Thailand: The Television Business, Democracy and The Army

1998

Glen Lewis

Recent controversy over 20th Century Fox's new film 'The Beach' in Krabi's Phi Phi national park has rekindled environmental protests about incursions on the national estate. A more significant media issue, however, is the negotiation of new contracts for Channels 7 and iTV.

During the Anand ministry a public commitment was made to introduce new non-government television channels. This was because of biased pro-government coverage of the street violence during the 'Black May' events in 1991. Finally, in 1996 Siam Infotainment, a company backed by the Siam Commercial Bank, the Crown Property Bureau, and the Nation Media Group, set up iTV as Bangkok's sixth free-to-air channel.

Since then iTV has been important in adopting a more investigative style of news and current affairs. iTV hidden cameras, for instance, exposed corrupt traffic police activities. iTV's hard-hitting approach to political reporting has had some salutary influence on the other channels.

Yet in recent months the conditions of renewal of iTV's licence and that of the Army-controlled Channel 7 have been controversial.
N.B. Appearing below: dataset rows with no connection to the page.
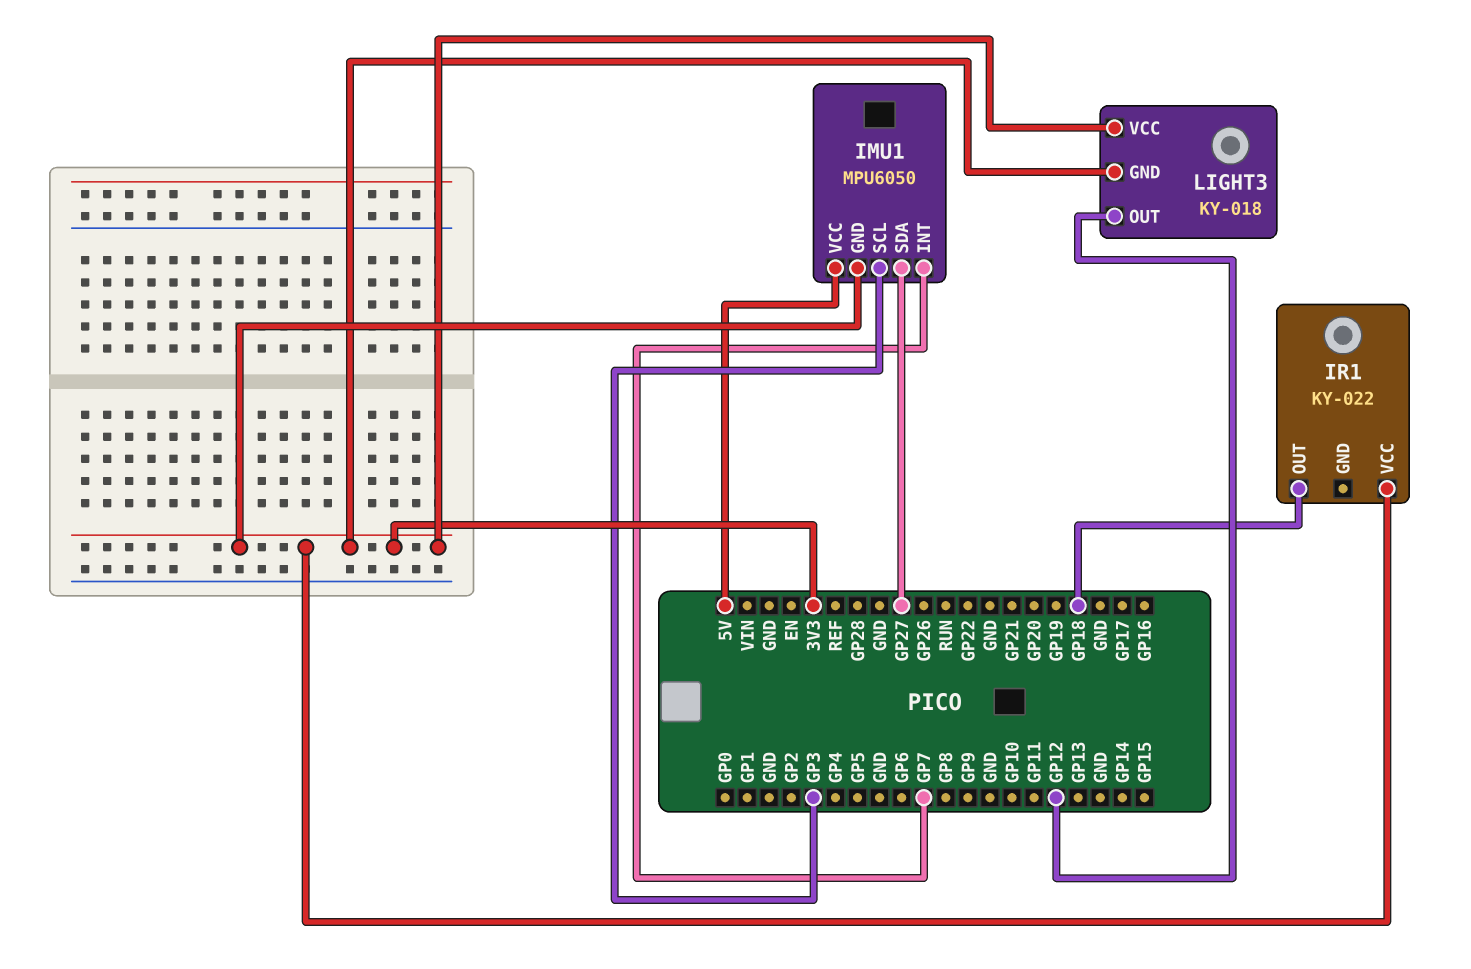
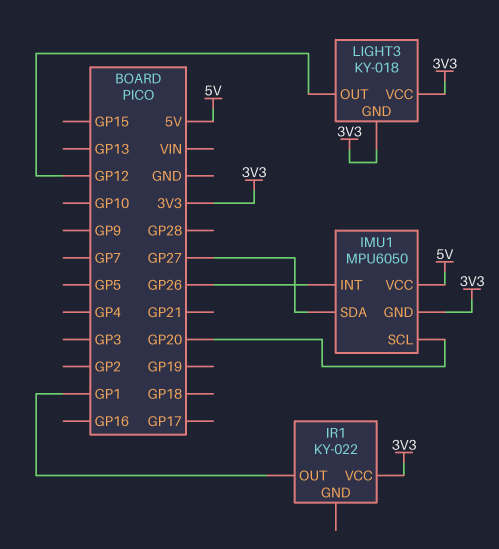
IMU1 pin INT: GP7 -> GP26
IMU1 pin SCL: GP3 -> GP20
IR1 pin OUT: GP18 -> GP1

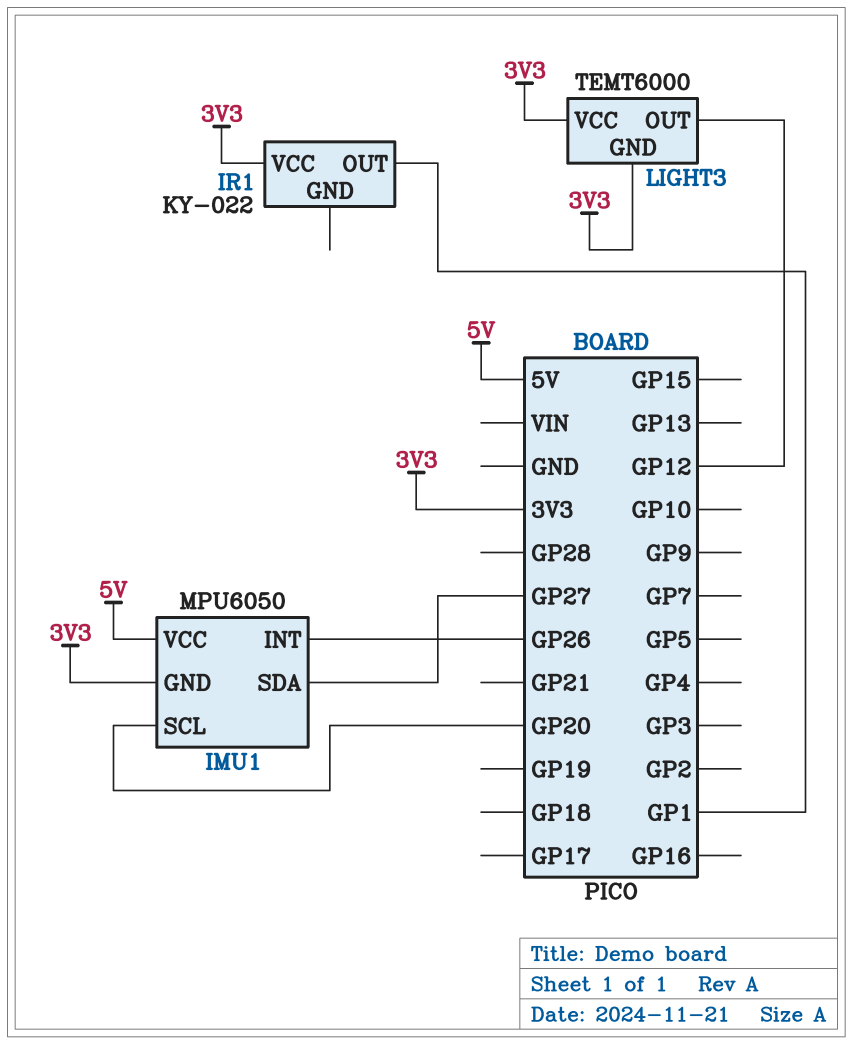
LIGHT3: KY-018 -> TEMT6000

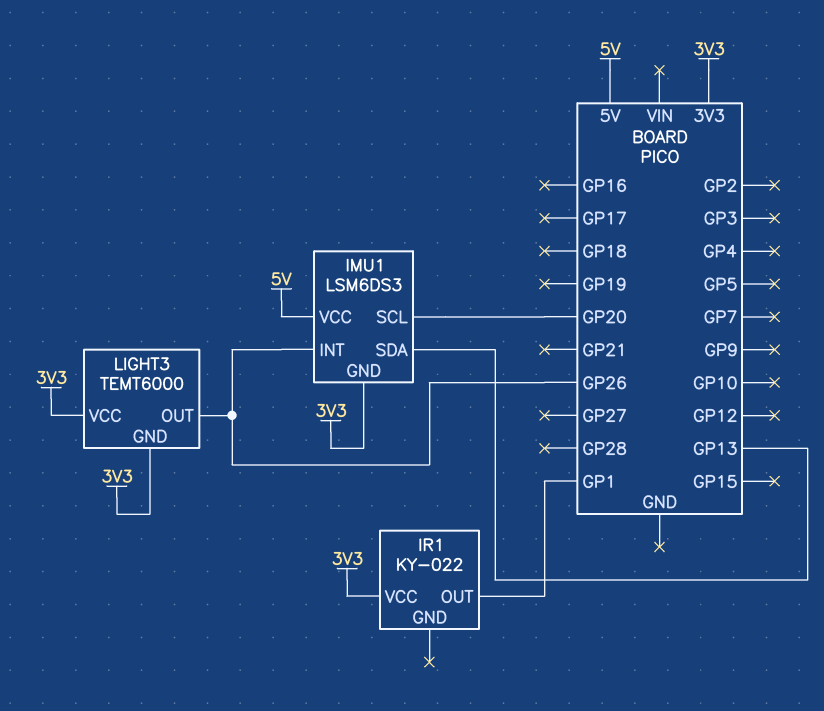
IMU1: MPU6050 -> LSM6DS3
IMU1 pin SDA: GP27 -> GP13
LIGHT3 pin OUT: GP12 -> GP26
There are three background factors here. First, the effect of the financial crisis on the media already has caused retrenchments and newspaper closures. Second, a new broadcasting bill will shortly appoint an independent media regulator for both radio and television. Third, there is the issue of the role of the Army in politics. It has taken a back seat in Thai politics since 1992, compared to its counterparts in Indonesia or Myanmar, but the Army still controls Channels 5 and 7 and 130 of some 300 radio stations.

Although the downturn damaged television-advertising revenues much less than other media, it still has created problems for iTV in meeting the initial royalty payment for its 30-year licence. This led to iTV requests for a deferral of payment of the Bt300 million due, and an unusually savage attack against iTV by Thailand's largest circulation paper Thai Rath. The paper claimed that the Prime Minister Office's boss Supatra Masdit, iTV and the Democrats were colluding to waive payments.

The Army's Channel 7 appeared to have an easier time in extending its own contract. Bangkok Television and Radio, the company that leases Channel 7 from the Army, was granted a twenty-five year extension in May. This apparently evades the controls that an independent media regulator may introduce under Clause 40 of the new Constitution. It also returns less than iTV's lease payments though Channel 7 is the top-ranking national channel.

The Channel 7 issue has placed Prime Minister Chuan in a difficult position. As Defence Minister as well as Prime Minister, he must accept responsibility for the decision made originally by General Chetta Thanajaro. Chuan asked Chetta's successor, General Surayud Chulanont, to review the legalities of the extension.

Most recently, General Pang, the supervisor of the Army's broadcasting business, has denied favouritism to Bangkok Television. He explains the decision in terms of the Army's need to facilitate future technical development and for its media companies to become more commercially oriented.

While some disquiet about the comparative treatment of iTV and Channel 7 remains, the Army's media interests are becoming more orthodoxly commercial. For instance, its TV Channel 5 now operates Global Network television, broadcasting via the THAICOM-3 satellite to the US, Europe and Australia. Even here, though, there have been complaints of a special deal done between the Army and the Shinawatra group as the satellite provider.

WATCHPOINT: Will the Army remain on the side of continuing democratic reforms in Thailand?